ESPE2023 Poster Category 2 Pituitary, Neuroendocrinology and Puberty (28 abstracts)
1Department of Pediatrics Comenius University Medical School in Bratislava and National Institute of Children's Diseases, Bratislava, Slovakia. 21st Department of Gynaecology and Obstetrics Comenius University Medical School in Bratislava and University Hospital, Bratislava, Slovakia. 3Pediatric Endocrinological Out patient clinic, Povazska Bystrica, Slovakia
Introduction: McCune - Albright syndrome is rare genetic disorder characterized by periphereal precocious puberty, fibrous bone dysplasia and cafe au lait skin spots.

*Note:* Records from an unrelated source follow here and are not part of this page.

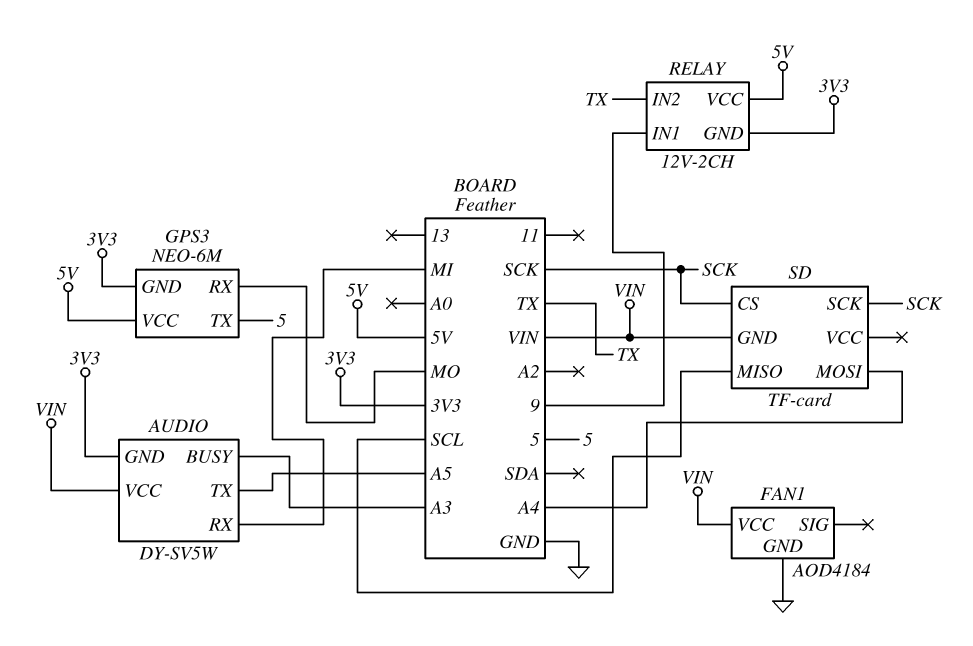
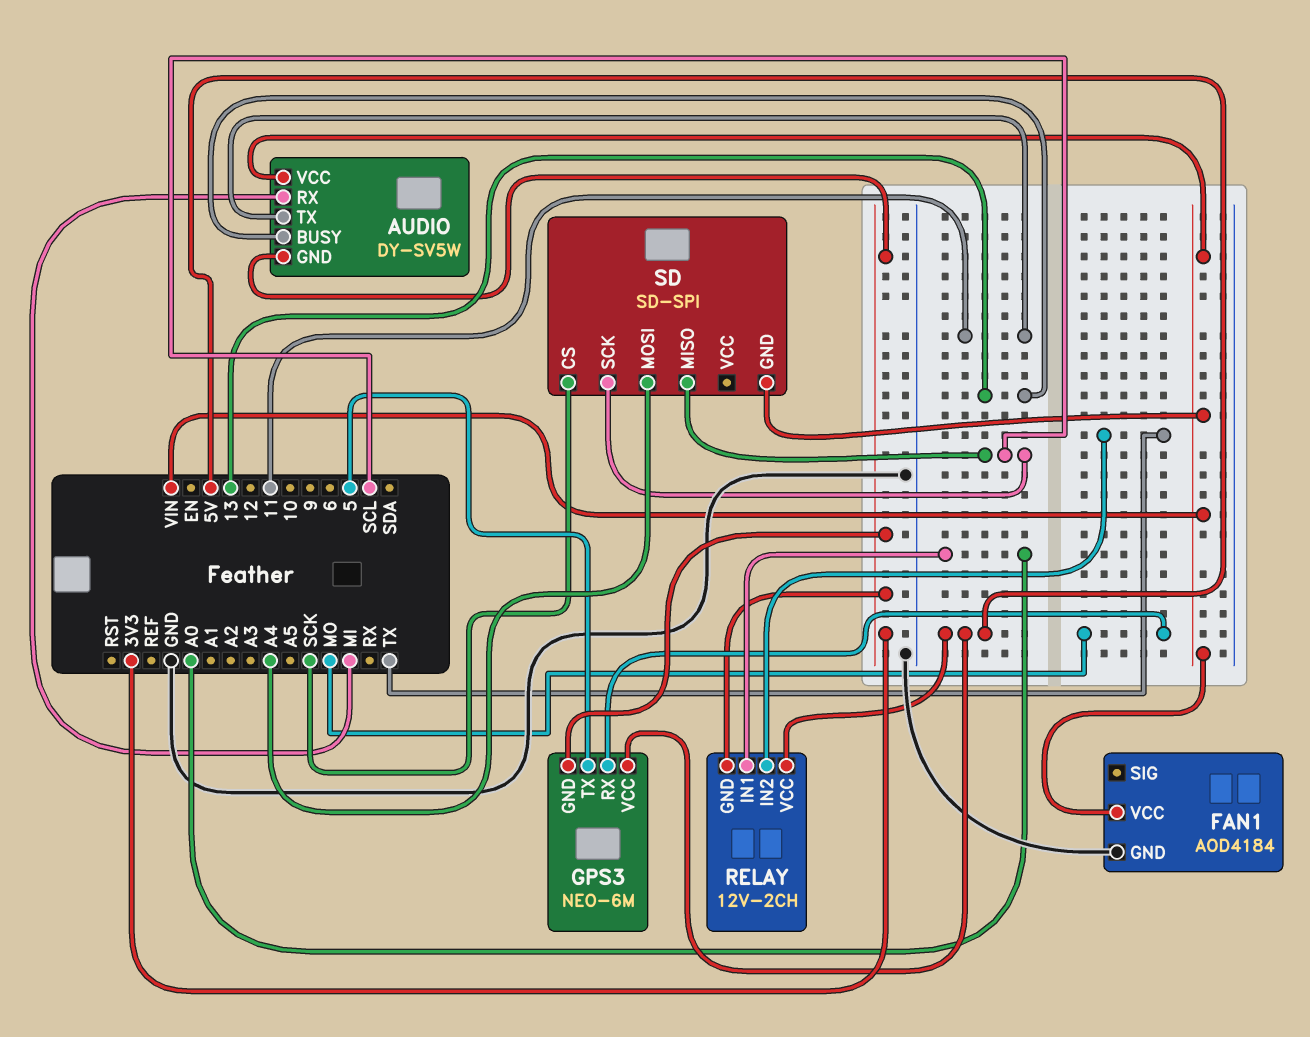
AUDIO pin BUSY: A3 -> 13
AUDIO pin TX: A5 -> 11
RELAY pin IN1: 9 -> A0
SD: TF-card -> SD-SPI
SD pin SCK: SCK -> SCL

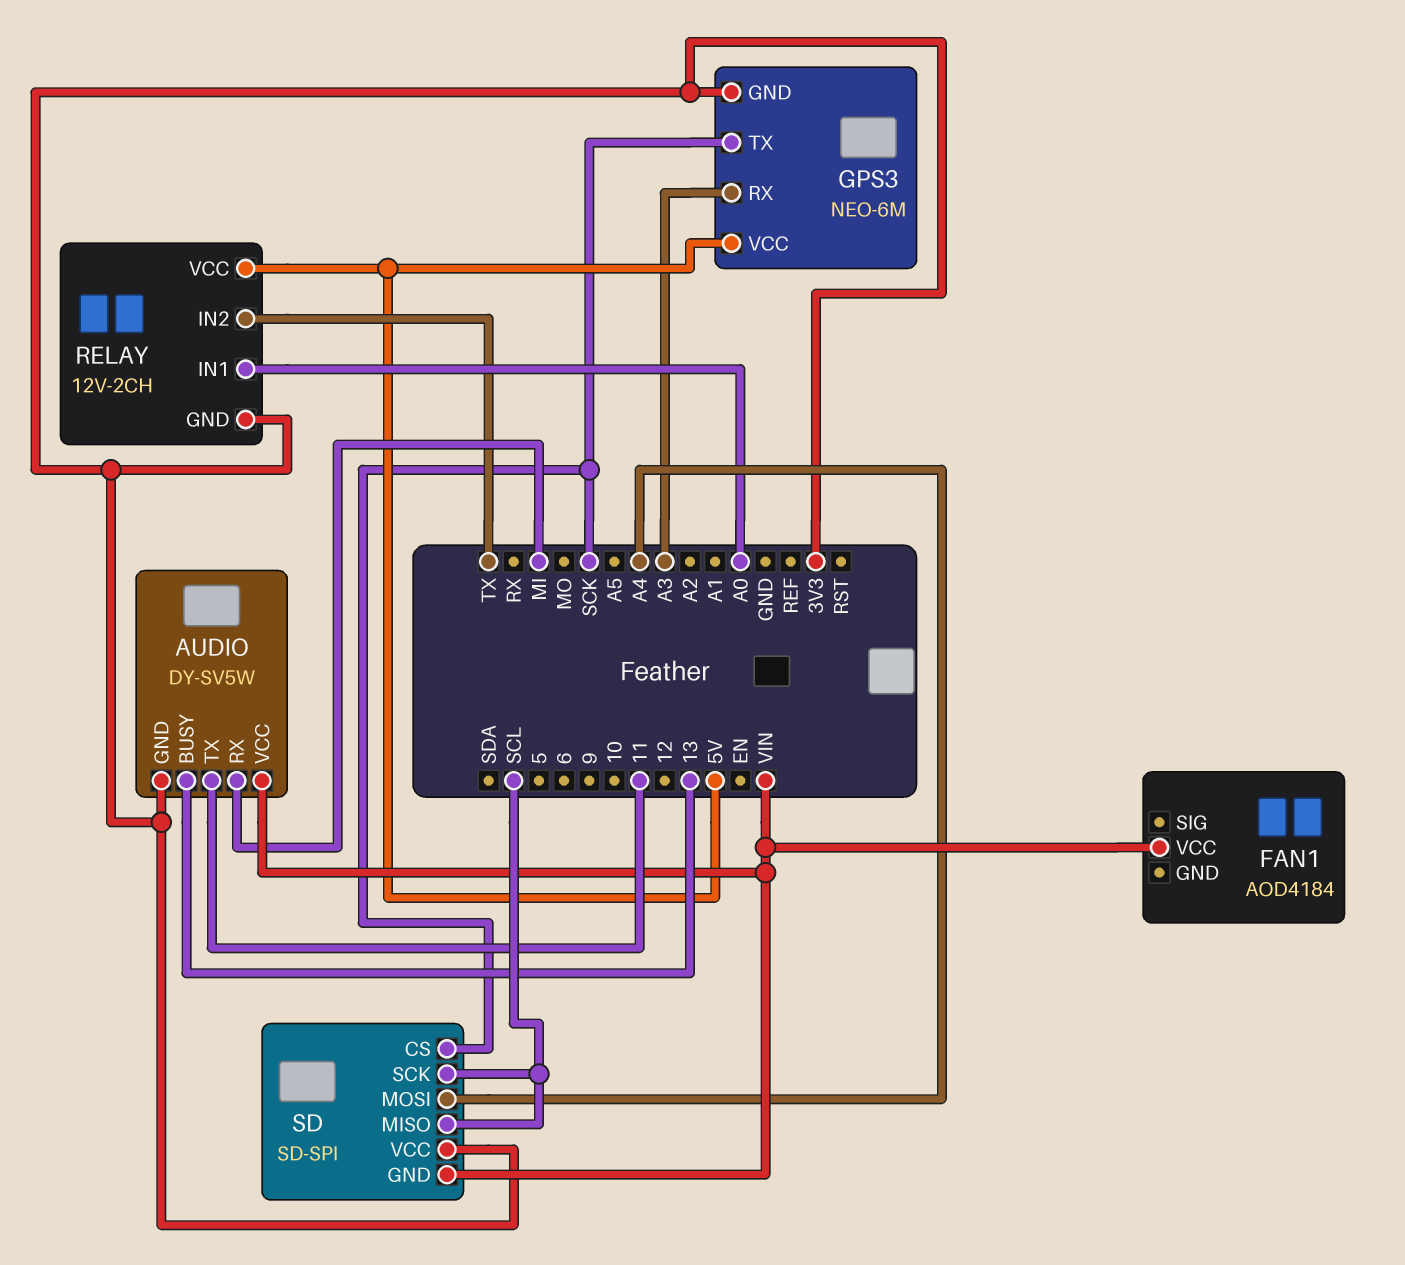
FAN1 pin GND: GND -> none
GPS3 pin RX: MO -> A3
GPS3 pin TX: 5 -> SCK
SD pin VCC: none -> 3V3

Case: Almost 5 years old girl was sent to Endocrinological department due to precocious thelarche and menarche. At the time of first examination, patient had breast M 3 and large cafe au lait macule on the right tight, no pubic and axilar hair was present, no visible skeletal deformities were seen. Laboratory tests revelaled low gonadotropins and high estrogens levels, pubertal IGF 1 concentration and euthyroid condition. Her bone age was advanced. Pelvic ultrasonography showed bilateral ovarian follicles, hypophysis hyperplasia was confirmed on MRI scan. Due to advanced pubertal signs in order to reduce estrogen activity she was given LH RH agonists treatment while we were waiting for results of genetic analysis. Afetr short period of breast size regression and vaginal bleeding suppression under LH RH agonists administration both symptoms (vaginal bleeding and thelarche enlargement) occured again. Laboratory tests confirmed not only basal but also stimulated (LH RH test) low gonadotropins and very high estrogens levels. MRI pelvic scan confirmed pubertal type of uterus, bilateral large ovarian follicles with almost cystic formation on the right ovarium and fibrous dysplasia of proximal rigt femur. Although DNA analysis of peripheral blood did not confirm the presence of activating mutation of the stimulatory G-protein alpha subunit gene, we conclued diagnosis of McCune - Albright syndrome based on clinical features. The patient started aromatase inhibitor treatment - letrozole – 2,5 mg per day at the age of 5,5 years of life. After short period of treatment (10 days), massive but short time lasting vaginal bleeding accompanied by decreased levels of estrogens and collapsing of ovarian follicles occured. At the present time girl does not have signs of vaginal bleeding and breast size is reduced to stage M1, puberty is supressed. Unfortunately, she had pathological bone fracture, X ray confirmed multiple cystic lesions mostly on right arm and forarm. She started bisfosfonate treatment with pamidronate acid.
Conclusion: McCune - Albright syndrome is a rare sporadic disorder. Although DNA analysis do not reveal GNAS mutations, the final diagnosis might by made due to clinical features, the most frequent endocrine disorders is precocious puberty due to large ovarian cysts with estrogen hyperproduction. In her case long term letrozol and bisfosfonate treatment as well endocrinological follow up of other hyperfunctional endocrinopathies is needed.